Urban Environmental Health and Sensitive Populations: How Much are the Italians Willing to Pay to Reduce Their Risks?


Autori: Anna Alberini, Aline Chiabai
Serie: Climate Change and Sustainable Development
Editor: Carlo Carraro
Tipo: Journal
Parole chiave: Contingent Valuation,Willingness to Pay,Mortality Risk Reductions,Value of a Statistical Life,Scope Test,Cardiovascular and Respiratory Risks,Heat Waves,Heat Advisories,Adaptation to Climate Change,Air Pollution,Premature Mortality
Numero JEL: Q51,Q54
JEL: Regional Science and Urban Economics
Pagine: Vol. 37, Issue 2, pp. 239-258
Data: 03/2007

Abstract

We use contingent valuation to elicit WTP for a reduction in the risk of dying for cardiovascular and respiratory causes, the most important causes of premature mortality associated with heat wave and air pollution, among the Italian public. The purpose of this study is three-fold.
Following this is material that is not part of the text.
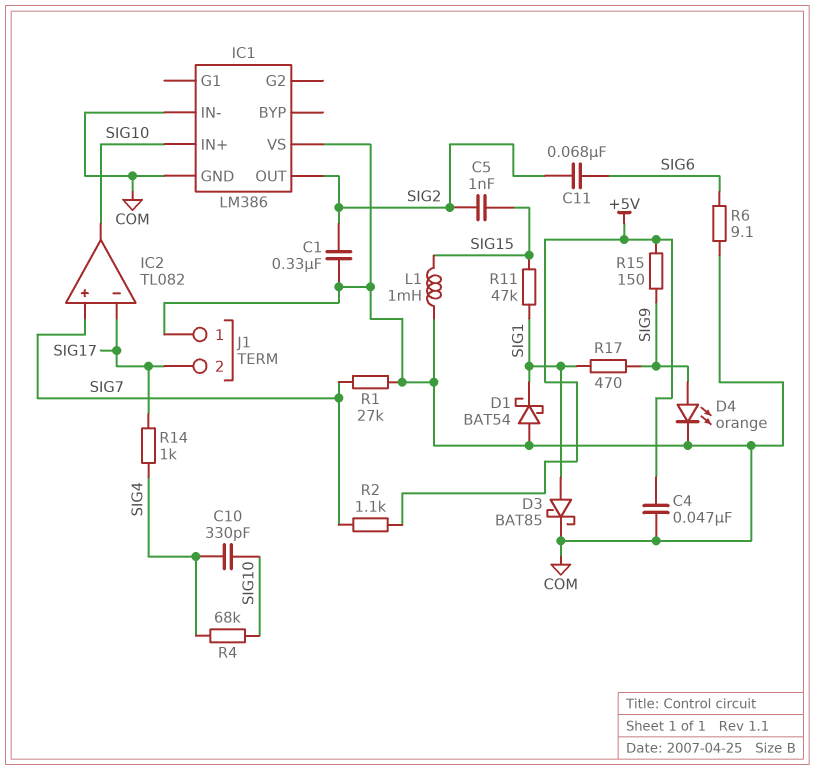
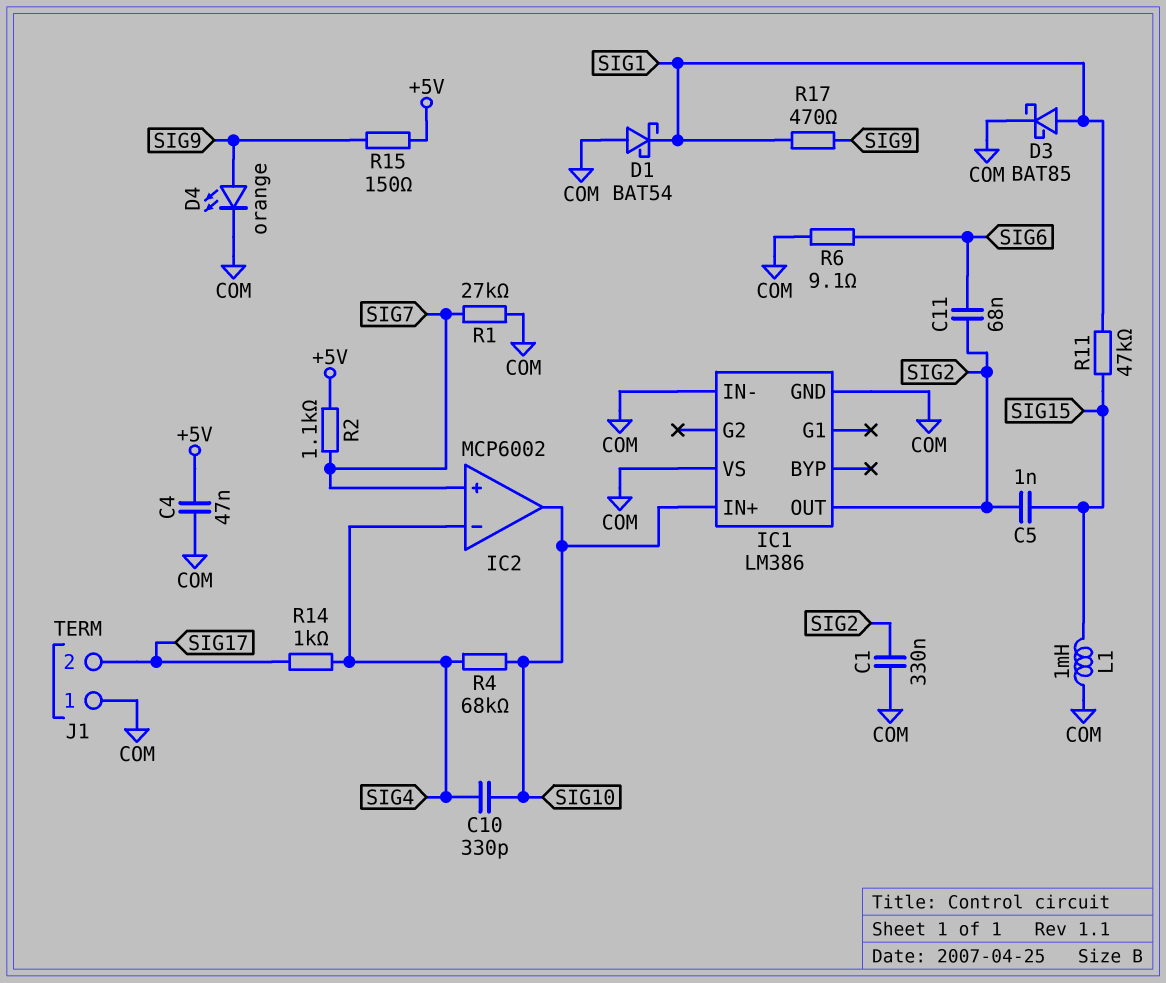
IC2: TL082 -> MCP6002
IC2 pin in-: SIG17 -> SIG4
First, we obtain WTP and VSL figures that can be applied when estimating the benefits of heat advisories, other policies that reduce the mortality effects of extreme heat, and environmental policies that reduce the risk of dying for cardiovascular and respiratory causes. Second, our experimental study design allows us to examine the sensitivity of WTP to the size of the risk reduction. Third, we examine whether the WTP of populations that are especially sensitive to extreme heat and air pollution—such as the elderly, those in compromised health, and those living alone and/or physically impaired—is different from that of other individuals. We find that WTP, and hence the VSL, depends on the risk reduction, respondent age (via the baseline risk), and respondent health status. WTP increases with the size of the risk reduction, but is not strictly proportional to it. All else the same, older individuals are willing to pay less for a given risk reduction than younger individuals of comparable characteristics. Poor health, however, tends to raise WTP, so that the appropriate VSL of elderly individuals in poor health may be quite large. Our results support the notion that the VSL is "individuated."